Ela vivia em um mundo cor de rosa. Cercada de luxo e proteção. Pessoas ao redor o tempo todo, querendo saber se ela estava bem. Mas ela estava sempre bem. Sorriso no rosto, sem maiores preocupações. Nada faltava. Tudo à mão, sem esforço, sem dor. O que é dor? Não conhecia. E ficava em seu quarto ouvindo musiquinhas alegres e pensando.
Mas ninguém ao redor sabia o que ela pensava. Ninguém sabia porque ela demorava tanto no banho ou debruçada sobre livros. É uma menina boa, limpinha, estudiosa! Ninguém esperava aquela grade desparafusada, aquele bilhetinho sobre a cama, as roupas de luxo ainda no guarda roupa... Tinha levado só as mais simples em sua viagem sem rumo. Em busca do mundo, do medo, da dor. E da real felicidade que só conhece quem conhece a dor.

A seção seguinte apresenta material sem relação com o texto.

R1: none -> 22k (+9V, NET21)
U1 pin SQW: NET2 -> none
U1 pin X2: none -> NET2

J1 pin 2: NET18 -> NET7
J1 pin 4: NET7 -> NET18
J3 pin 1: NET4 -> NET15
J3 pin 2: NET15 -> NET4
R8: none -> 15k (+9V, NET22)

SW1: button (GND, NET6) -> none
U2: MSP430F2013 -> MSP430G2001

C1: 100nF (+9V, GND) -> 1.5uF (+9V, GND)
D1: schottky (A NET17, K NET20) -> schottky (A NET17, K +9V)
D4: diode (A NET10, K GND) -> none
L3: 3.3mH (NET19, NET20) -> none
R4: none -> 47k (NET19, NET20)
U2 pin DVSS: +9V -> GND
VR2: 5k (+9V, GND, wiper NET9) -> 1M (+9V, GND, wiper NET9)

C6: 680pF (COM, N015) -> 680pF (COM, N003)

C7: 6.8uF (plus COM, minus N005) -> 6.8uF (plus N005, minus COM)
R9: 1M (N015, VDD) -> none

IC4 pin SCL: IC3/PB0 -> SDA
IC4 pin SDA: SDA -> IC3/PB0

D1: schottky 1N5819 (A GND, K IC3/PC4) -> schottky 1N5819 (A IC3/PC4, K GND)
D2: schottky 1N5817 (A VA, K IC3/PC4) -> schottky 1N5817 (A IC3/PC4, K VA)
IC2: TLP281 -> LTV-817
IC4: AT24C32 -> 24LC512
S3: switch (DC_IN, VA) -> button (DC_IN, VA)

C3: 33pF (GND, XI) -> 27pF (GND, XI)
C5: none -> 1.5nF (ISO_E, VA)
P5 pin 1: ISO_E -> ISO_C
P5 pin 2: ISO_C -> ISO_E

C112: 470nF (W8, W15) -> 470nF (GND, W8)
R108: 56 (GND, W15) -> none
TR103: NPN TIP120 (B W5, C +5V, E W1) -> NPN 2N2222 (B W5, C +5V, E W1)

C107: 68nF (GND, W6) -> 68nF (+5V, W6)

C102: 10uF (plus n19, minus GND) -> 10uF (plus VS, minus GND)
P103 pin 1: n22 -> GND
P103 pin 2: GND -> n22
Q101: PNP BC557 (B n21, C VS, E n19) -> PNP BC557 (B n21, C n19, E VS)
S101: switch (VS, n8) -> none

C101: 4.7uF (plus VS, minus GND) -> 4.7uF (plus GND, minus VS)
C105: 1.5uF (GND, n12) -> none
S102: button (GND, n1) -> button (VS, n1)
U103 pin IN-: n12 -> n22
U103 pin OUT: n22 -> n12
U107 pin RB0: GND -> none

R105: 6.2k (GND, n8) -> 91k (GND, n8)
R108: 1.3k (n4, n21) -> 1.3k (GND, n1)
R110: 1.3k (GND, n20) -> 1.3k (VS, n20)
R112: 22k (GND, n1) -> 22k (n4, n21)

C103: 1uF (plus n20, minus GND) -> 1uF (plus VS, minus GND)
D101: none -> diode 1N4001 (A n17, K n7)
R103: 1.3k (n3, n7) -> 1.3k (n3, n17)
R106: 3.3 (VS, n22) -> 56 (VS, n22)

A mãe chorava desesperada. E a filha, já distante, chorava também. Derramava sua primeira lágrima em anos... Anos de falsidade. Sentia-se vazia, minúscula, infantil. Não foi preparada para a liberdade. Não sabia pegar um ônibus. Não sabia onde estava, como chegar a uma lanchonete ou voltar pra casa. Inútil. Inútil! Inútil!!! Desesperada!!! Agora as lágrimas se juntavam aos pingos de chuva, que caíam cada vez com mais freqüência, cada vez maiores e mais gelados.
De repente, ela escuta uma musiquinha. Reconhece. Vem da sua bolsa. Abre. Atende.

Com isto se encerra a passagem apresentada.